Os trabalhadores do Instituto Nacional de Investigação e Desenvolvimento Agrário (INIDA) denunciaram hoje a “inércia da presidente” do instituto na implementação do PCCS e ameaçam com greve-geral em Maio próximo, caso as reivindicações não sejam resolvidas até Abril.

Este foi o mote de uma manifestação dos trabalhadores do INIDA, à porta na sede desta instituição em Achada de São Filipe, na cidade da Praia, onde culpabilizaram a presidente do INIDA, Nora Silva, e o próprio ministro da Agricultura, Gilberto Silva, pelo incumprimento na publicação e implementação do Plano de Cargos, Carreiras e Salários (PCCS), alegando que esta “discriminação” apoquenta os trabalhadores.

Considerando que este instrumento de gestão é de suma importância, não só para os trabalhadores, como também para o INIDA, porquanto constitui um conjunto de regras e normas que vão estabelecer os mecanismos de gestão do pessoal e garantir os direitos e estabilidade dos recursos humanos, os trabalhadores defendem a sua implementação.

Por se sentirem discriminados e “ferozmente afetados” pelo aumento de custo de vida, promoveram esta manifestação apoiada pelo Sindicato da Indústria, Serviços, Comércio, Agricultura e Pesca (SISCAP), já que “desde a assinatura do primeiro acordo e a data em que se realizou a greve”, Novembro 2023, “o silêncio tem vindo a incomodar a vida laboral desses colaboradores”.

A trabalhadora e delegada sindical do INIDA, Cintia Varela, em declarações à Inforpress, acusou a presidente de incumprimento pela publicação e implementação do PCCS prometida em 2023, ressalvando que os trabalhadores estão nesta luta desde 2015, e pela falta de informações aos trabalhadores, agravado pela “humilhação”.

A mesma reclama da falta de licença e da cedência de espaços para a reunião dos trabalhadores, razão pela qual, apontou, tiveram de manifestar-se às portas de entrada da sede, ao vento.

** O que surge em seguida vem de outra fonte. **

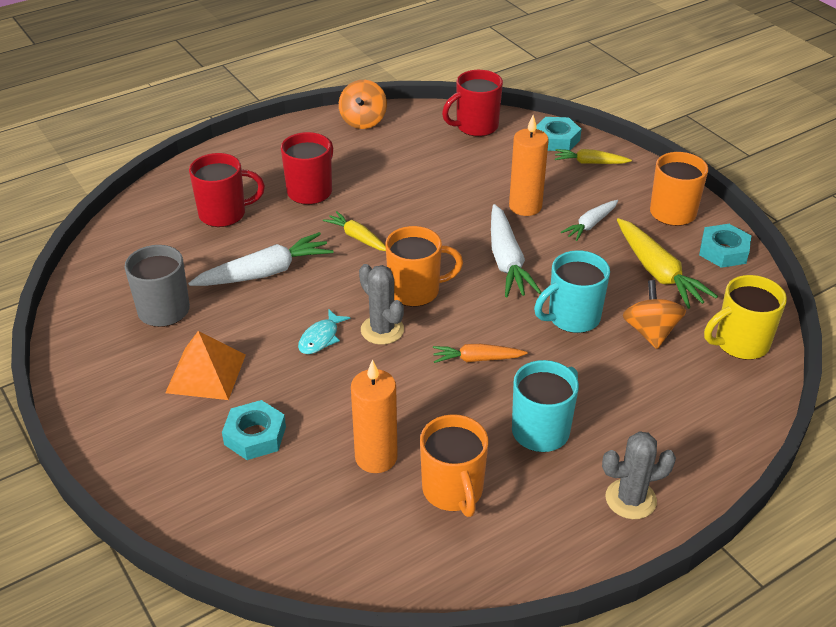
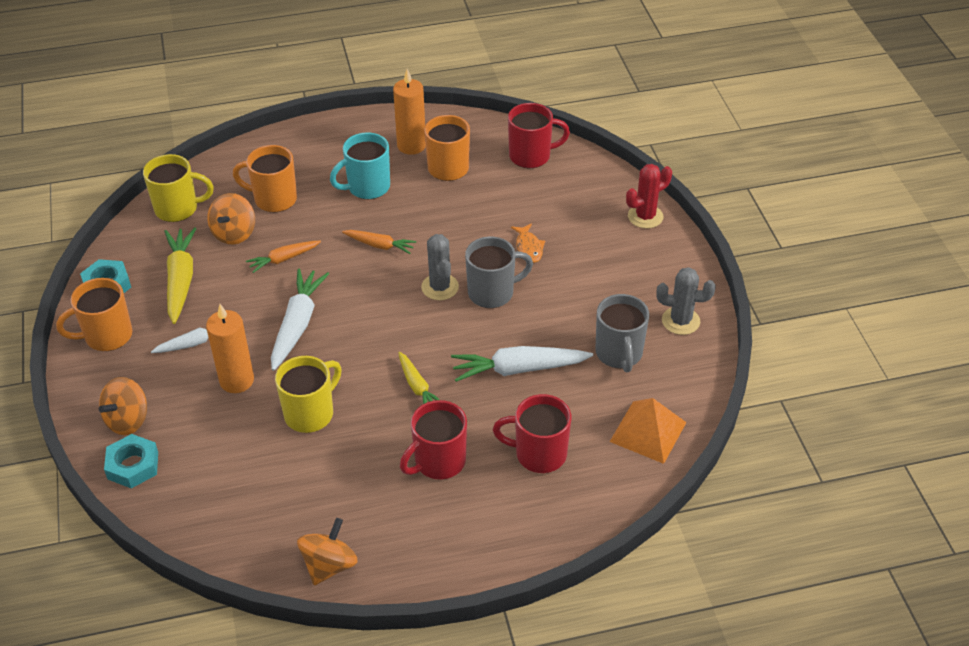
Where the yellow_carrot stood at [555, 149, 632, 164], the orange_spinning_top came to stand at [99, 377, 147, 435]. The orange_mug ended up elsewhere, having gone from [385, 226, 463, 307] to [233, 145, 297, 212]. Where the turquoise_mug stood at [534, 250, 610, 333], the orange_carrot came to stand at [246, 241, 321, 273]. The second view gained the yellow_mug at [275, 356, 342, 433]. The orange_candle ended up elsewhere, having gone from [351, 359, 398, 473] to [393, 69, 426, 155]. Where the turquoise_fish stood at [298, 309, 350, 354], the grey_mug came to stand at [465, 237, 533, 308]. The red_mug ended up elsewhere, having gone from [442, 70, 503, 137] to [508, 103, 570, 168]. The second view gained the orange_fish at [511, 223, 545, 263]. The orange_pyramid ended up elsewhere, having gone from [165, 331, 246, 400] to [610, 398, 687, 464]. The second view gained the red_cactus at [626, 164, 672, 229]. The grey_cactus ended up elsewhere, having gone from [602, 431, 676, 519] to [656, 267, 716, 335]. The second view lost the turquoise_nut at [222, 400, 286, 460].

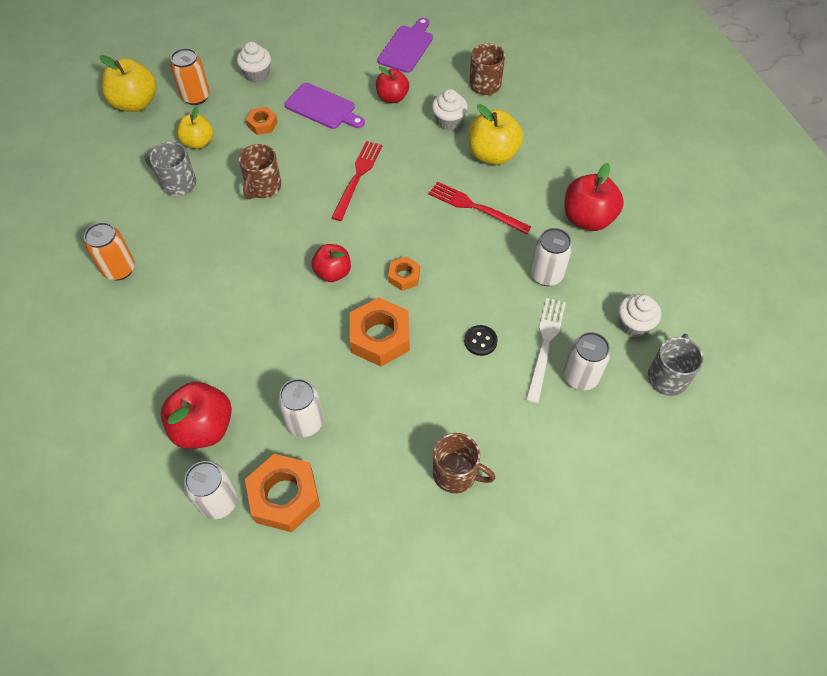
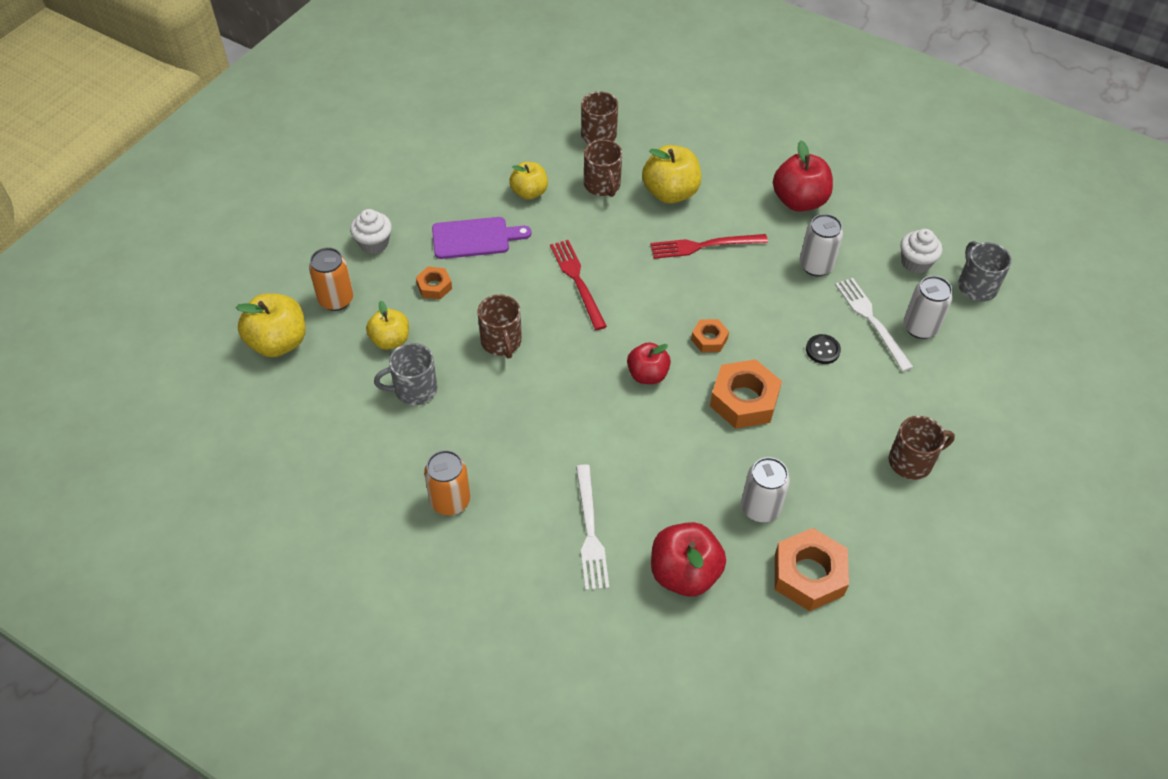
What was the red_apple at [376, 66, 409, 103] turned into the yellow_apple at [509, 162, 548, 200]. The second view gained the white_fork at [576, 464, 609, 590]. Where the white_cupcake stood at [432, 89, 467, 130], the brown_mug came to stand at [584, 140, 622, 197]. The second view lost the white_can at [184, 461, 238, 519]. The second view lost the purple_cutting_board at [377, 18, 433, 73].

Opinião sustentada pelo vice-presidente do SISCAP, referindo que “esta assembleia dos trabalhadores” teve o propósito de reivindicar a morosidade e a inércia do presidente do INIDA e do próprio ministro da Agricultura, relativamente a publicação e implementação do PCCS, sublinhando que depois dos três dias de greve, realizado em Novembro, nada mudou.

“Os trabalhadores decidiram traçar o plano junto do seu sindicato representativo. Deram um prazo até 30 de Abril para resolução dos seus problemas. Se até lá não for publicado e implementado o PCCS, partem para greve de três dias no mês de Maio”, explicou Francisco Furtado.

O sindicalista enalteceu a “adesão massiva de mais de 90% dos trabalhadores nesta manifestação”, destacando que o facto de se realizar num sábado, foi dispensada a participação presencial dos trabalhadores do interior da ilha.